高円宮杯第15回全日本ユース(U-18)サッカー選手権大会 決勝 サンフレッチェ広島ユースvs.ジュビロ磐田ユース

2004年10月11日(祝・月)13:00キックオフ 埼玉スタジアム 観衆:2,992天候:晴
試合結果/サンフレッチェ広島1−0ジュビロ磐田(前0−0、後1−0)
得点経過/[広島]前田(58分)


文/中倉一志

 高校チームと、クラブチームが同じ土俵で戦う唯一の大会である高円宮杯第15回全日本ユース(U-18)サッカー選手権大会。全国9地域の代表チームに、昨年度のインターハイ、高校サッカー選手権の決勝進出チームを加えた24チームで行われた戦いも、いよいよ決勝戦。昨年度のJユース杯以降、ユース年代の大会を連続制覇中のサンフレッチェ広島ユースと、5年ぶり2度目の優勝を狙うジュビロ磐田ユースが、埼玉スタジアムでユース年代のチャンピオンの座をかけて対戦する。

 ユース年代の強化を目的に昨年度から大会方式が変更されたこの大会は、強豪が揃う全国9地域のプリンスリーグを勝ち抜き、さらには、本大会でも4チームずつ6ブロックに分かれたリーグ戦を勝ち抜いて、ようやく決勝トーナメントへの出場権を得ることができる。勢いではなく、心技体に優れていなければ勝ち進むことは難しい。既にJリーグ出場経験を持つ選手を3人も擁する広島と、先発メンバー中6人もの選手のトップチーム入りが決まっている磐田との対戦は、その決勝戦を争うのにふさわしい顔合わせと言える。



 まず前に出たのは広島だ。基本的なフォーメーションダブルボランチを置くは4−3−3だが、ボランチの木原と右SBの森脇が高い位置へ上がり攻撃的な姿勢を見せる。中盤では手数をかけず、左右に広がる纉cと平繁、あるいはエース前田に早めにボールを当てて、後方からグイグイと押し上げる。開始直後の5分、さらには11分に決定的な場面を演出して磐田ゴールに迫った。しかし、GK八田と、磐田DFの粘りの前にゴールを割ることができない。
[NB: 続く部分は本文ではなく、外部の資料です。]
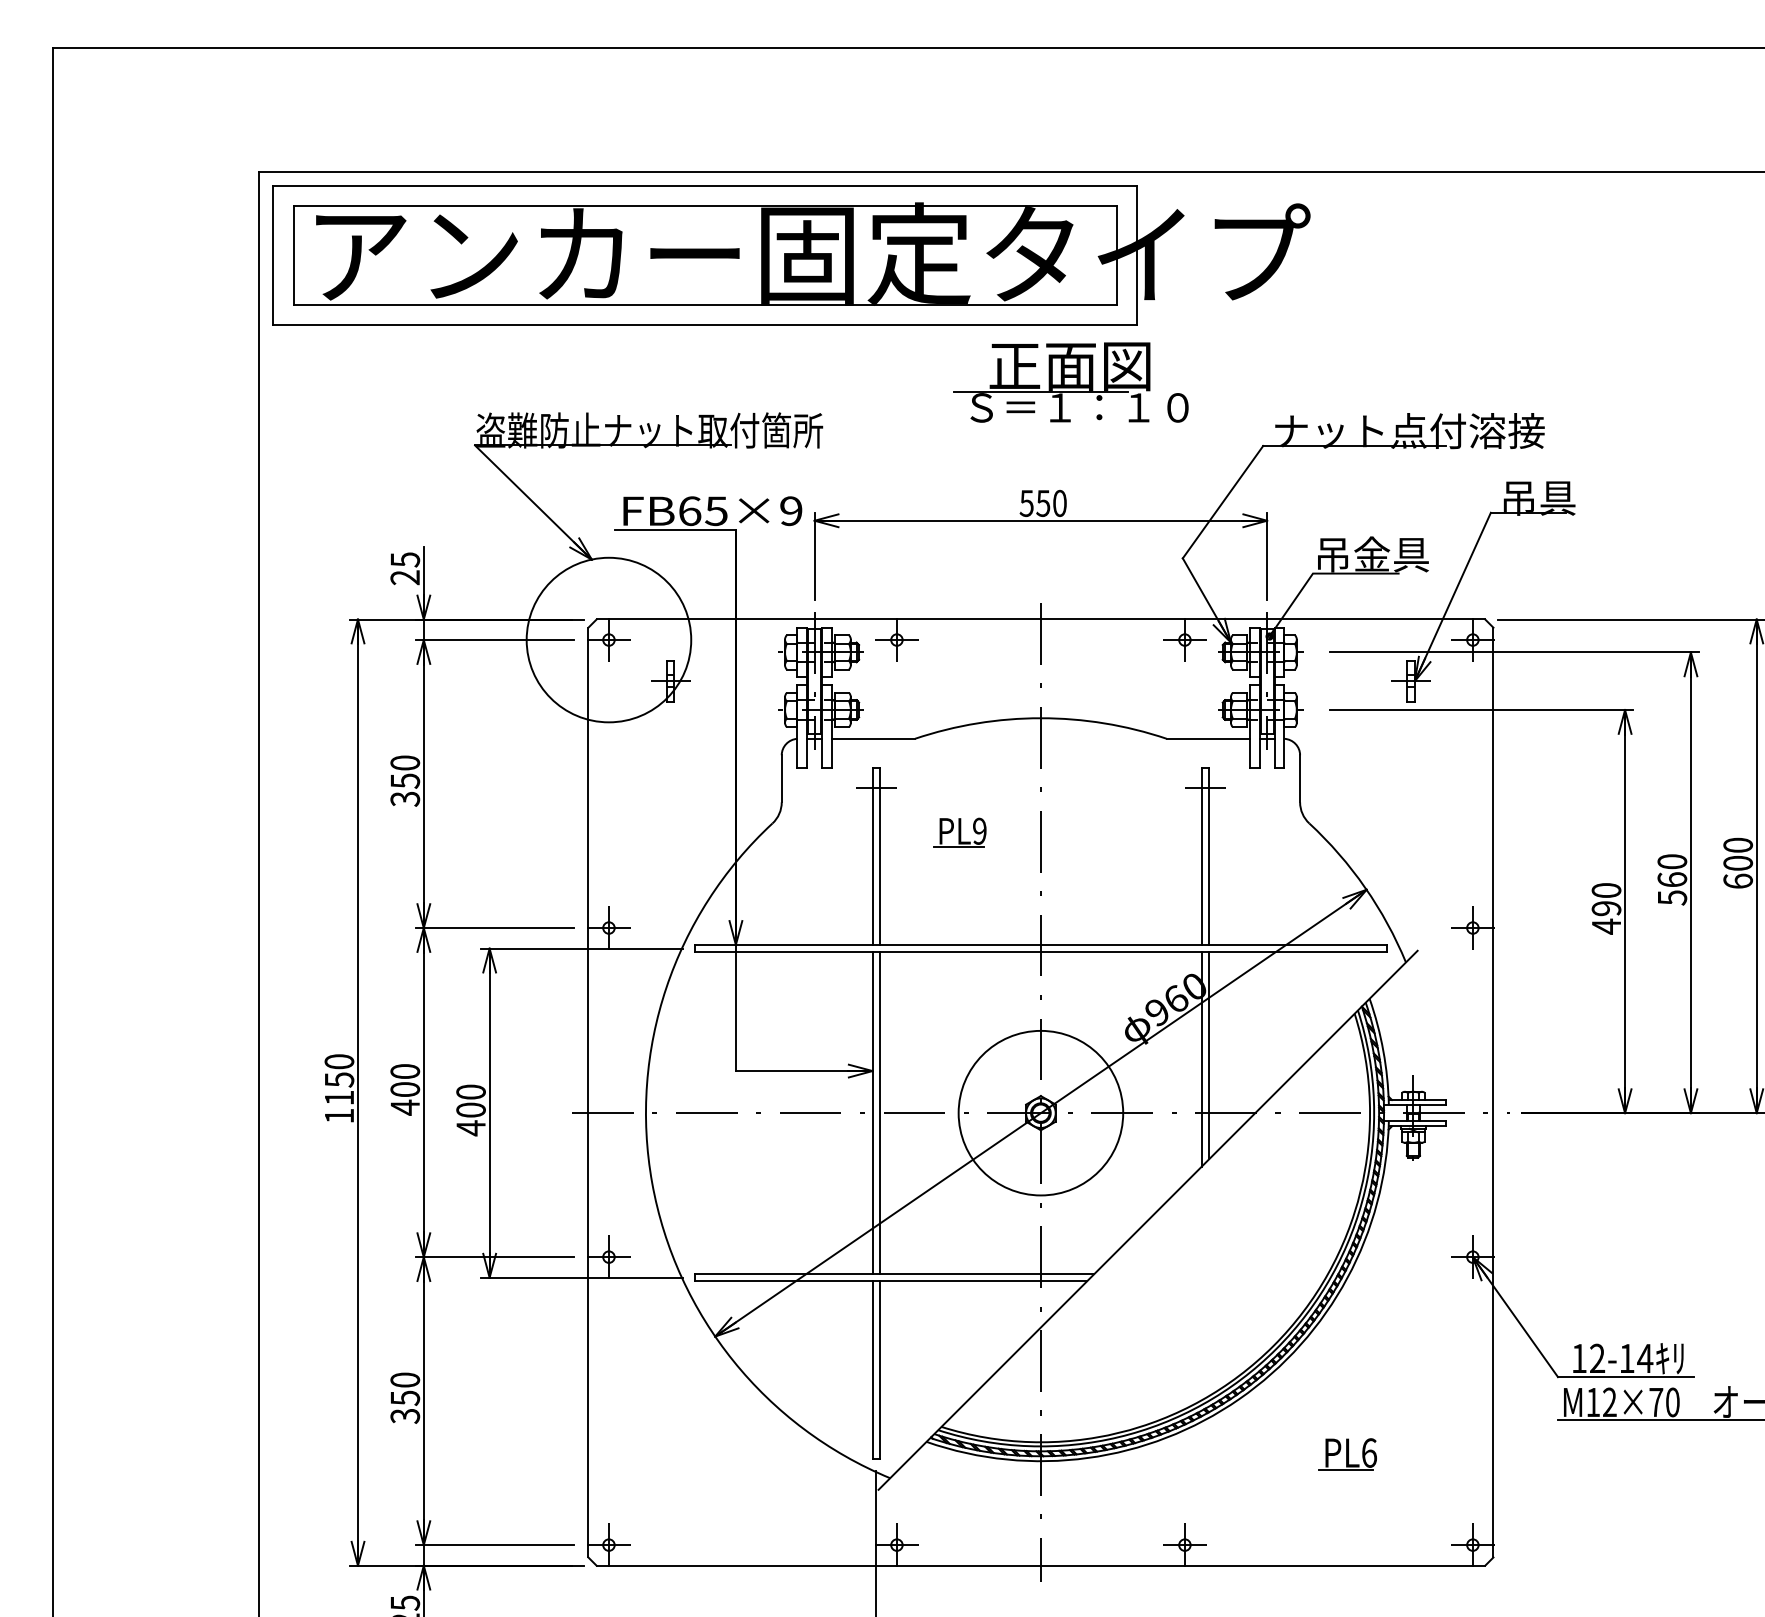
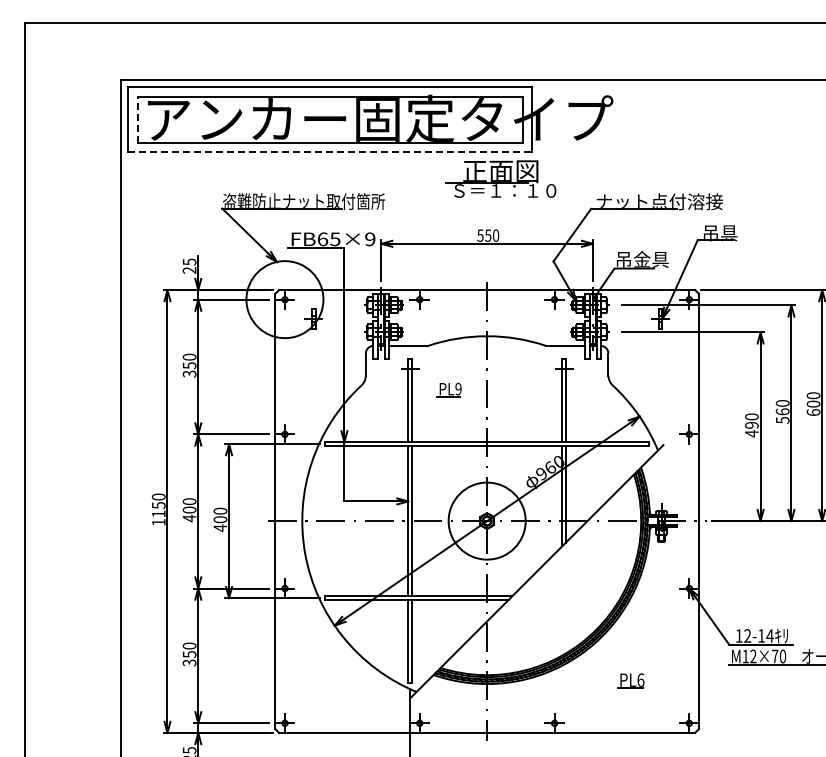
line: (293, 255) -> (137, 119), solid -> dashed
line: (706, 325) -> (330, 152), solid -> dashed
 磐田の反撃は14分、左サイドからのアーリークロスに中村が頭で合わせて決定的なシュートを放つ。これはGK佐藤のファインセーブに阻まれたが、14分には上田のシュートが左ポストをかすめ、続く18分には混戦の中から放った増田のシュートがクロスバーを直撃する。10人のフィールドプレーヤーが連動して流れるようにパスをつなぐスタイルはトップチームそのもの。やや運動量が少なく中盤のプレッシャーが甘い広島に襲いかかる。広島にとって我慢の時間帯が続く。

 この時間帯を凌いだ広島は終了間際に再び主導権を奪い返す。38分、広島は纉cからのスルーパスを受けて裏へ抜け出した前田の左足が唸る。さらに、41分には平繁、前田と立て続けに決定的なシュートを放つ。だが、磐田はGK八田がファインセーブを連発してゴールマウスの外へはじき出す。さすがは決勝戦。ともによく攻め、そしてよく守る。互いに一歩も引かないまま前半が終了した。力は全くの互角。先制点がポイントになりそうだ。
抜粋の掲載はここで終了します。